FatFs errors on SD card when audio is enabled

Hi everyone. Just getting started with Daisy, so bear with me. I have a Pod and another standalone Seed with an SD card hooked up to the SDIO lines. I’ve been having SD card read issues on both, so I wrote some smaller code to measure performance and troubleshoot the problem.

The initial performance test I wrote to be as simple as possible, and I had no FatFs errors. Then I added simple blank audio callbacks and it immediately reproduced.

I thought it might have something to do with the ffconf.h timeout config:
#define _FS_TIMEOUT 1000 /**< Timeout period in unit of time ticks */

If this is in the same 200 MHz tick units as the daisy timer, then that would only be 5 us. I tried changing to 100000 (500 us if using 200 MHz tick), recompiling daisy lib, then my example project, but still got the error when audio was enabled.

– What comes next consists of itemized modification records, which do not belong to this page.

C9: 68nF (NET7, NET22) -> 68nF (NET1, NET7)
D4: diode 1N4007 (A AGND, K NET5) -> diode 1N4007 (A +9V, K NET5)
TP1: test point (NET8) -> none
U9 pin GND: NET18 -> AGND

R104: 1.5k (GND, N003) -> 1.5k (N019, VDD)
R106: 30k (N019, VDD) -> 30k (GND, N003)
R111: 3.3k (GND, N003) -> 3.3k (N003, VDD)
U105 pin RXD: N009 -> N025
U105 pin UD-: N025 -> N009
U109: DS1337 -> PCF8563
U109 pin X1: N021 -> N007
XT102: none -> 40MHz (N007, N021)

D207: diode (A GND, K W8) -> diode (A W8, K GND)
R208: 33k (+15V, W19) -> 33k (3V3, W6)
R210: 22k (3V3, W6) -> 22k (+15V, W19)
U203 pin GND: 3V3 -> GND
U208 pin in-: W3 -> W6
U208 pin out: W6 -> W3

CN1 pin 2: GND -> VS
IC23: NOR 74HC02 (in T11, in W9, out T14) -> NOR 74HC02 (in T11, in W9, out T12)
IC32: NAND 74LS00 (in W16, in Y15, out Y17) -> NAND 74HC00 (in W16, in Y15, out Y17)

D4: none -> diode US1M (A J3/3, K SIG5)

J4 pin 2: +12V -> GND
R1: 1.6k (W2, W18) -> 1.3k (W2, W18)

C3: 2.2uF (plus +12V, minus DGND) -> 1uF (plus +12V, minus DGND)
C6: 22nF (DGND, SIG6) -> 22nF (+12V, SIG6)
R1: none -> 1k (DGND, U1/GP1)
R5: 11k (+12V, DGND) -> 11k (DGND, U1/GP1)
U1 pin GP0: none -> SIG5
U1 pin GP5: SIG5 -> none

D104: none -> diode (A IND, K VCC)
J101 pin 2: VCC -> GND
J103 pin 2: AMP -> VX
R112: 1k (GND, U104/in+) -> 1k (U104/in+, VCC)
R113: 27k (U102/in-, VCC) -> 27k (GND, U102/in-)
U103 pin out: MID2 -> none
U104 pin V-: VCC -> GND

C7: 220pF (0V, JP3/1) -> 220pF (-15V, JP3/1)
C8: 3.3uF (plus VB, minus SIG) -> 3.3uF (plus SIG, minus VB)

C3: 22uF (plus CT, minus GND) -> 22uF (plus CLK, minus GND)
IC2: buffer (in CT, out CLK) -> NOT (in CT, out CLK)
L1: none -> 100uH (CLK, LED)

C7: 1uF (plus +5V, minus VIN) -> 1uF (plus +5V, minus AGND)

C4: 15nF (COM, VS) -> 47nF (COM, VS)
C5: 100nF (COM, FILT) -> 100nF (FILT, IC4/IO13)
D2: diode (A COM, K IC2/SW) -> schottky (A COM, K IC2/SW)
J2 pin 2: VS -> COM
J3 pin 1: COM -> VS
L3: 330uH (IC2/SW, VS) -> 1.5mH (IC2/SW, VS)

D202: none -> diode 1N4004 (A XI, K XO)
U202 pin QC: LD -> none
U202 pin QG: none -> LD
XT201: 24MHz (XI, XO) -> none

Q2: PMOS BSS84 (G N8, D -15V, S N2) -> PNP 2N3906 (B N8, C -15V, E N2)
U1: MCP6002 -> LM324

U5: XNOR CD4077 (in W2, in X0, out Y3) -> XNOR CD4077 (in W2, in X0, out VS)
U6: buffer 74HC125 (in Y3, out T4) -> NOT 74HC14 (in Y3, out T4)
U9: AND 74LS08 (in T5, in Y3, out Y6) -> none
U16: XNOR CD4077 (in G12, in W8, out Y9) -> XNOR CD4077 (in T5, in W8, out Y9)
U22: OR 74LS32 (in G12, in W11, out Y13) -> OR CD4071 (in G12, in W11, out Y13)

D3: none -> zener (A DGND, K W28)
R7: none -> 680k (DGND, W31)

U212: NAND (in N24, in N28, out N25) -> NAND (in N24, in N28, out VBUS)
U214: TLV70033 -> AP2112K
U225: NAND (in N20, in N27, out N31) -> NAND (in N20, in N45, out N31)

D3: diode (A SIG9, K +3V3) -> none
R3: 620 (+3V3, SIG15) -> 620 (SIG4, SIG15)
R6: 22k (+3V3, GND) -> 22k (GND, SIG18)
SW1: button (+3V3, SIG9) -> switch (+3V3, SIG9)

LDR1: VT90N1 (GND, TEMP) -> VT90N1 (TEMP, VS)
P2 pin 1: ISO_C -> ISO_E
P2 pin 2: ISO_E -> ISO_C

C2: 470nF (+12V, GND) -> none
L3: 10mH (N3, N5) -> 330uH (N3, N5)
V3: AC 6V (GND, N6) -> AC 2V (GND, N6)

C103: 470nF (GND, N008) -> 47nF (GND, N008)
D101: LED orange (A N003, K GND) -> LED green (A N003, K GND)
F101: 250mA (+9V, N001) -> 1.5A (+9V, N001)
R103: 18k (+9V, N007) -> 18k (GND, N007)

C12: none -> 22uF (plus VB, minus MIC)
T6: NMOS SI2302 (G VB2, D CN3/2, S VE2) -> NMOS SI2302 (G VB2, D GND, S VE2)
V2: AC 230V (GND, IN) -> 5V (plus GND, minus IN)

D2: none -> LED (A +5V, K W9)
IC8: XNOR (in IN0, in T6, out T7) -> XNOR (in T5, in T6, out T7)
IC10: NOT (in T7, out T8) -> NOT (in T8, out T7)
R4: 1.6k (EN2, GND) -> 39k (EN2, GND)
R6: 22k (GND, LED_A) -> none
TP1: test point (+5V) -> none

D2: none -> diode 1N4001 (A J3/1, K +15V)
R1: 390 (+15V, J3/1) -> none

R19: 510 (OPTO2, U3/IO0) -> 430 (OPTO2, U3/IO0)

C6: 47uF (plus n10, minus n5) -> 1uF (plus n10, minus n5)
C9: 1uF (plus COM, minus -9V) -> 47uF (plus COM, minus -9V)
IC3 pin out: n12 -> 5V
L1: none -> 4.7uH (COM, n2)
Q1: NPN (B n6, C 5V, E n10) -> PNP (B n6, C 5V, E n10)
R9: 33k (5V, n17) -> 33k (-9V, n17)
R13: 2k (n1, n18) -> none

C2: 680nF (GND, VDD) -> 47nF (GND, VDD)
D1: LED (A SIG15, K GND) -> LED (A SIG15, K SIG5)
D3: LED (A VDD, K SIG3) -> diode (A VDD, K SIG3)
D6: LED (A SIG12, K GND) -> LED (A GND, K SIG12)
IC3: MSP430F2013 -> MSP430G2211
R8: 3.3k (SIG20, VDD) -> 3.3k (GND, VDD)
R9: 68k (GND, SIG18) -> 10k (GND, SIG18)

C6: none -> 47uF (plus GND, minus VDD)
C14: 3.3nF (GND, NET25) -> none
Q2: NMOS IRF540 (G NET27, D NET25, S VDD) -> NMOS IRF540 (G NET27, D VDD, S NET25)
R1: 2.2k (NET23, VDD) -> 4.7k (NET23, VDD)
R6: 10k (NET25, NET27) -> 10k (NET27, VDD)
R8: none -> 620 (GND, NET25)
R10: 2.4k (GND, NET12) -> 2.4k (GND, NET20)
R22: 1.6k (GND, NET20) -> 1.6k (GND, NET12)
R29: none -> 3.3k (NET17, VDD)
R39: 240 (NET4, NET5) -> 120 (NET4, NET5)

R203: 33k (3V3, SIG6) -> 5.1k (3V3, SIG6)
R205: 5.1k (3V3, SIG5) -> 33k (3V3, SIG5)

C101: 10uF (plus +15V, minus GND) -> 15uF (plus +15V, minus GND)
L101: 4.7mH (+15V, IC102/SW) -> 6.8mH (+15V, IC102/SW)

Side note on the SD card SDIO performance, I’m hoping we seem some improvements when libdaisy goes to DMA and clock speed increases.

Hopefully pasting this code block works. This can be compiled by replacing SDMMC.cpp in the SDMMC Seed example. The new code waits for the user to open the USB CDC console by requiring a button press before starting. On the Pod, that is the first button. On the Seed, you can ground pin 27.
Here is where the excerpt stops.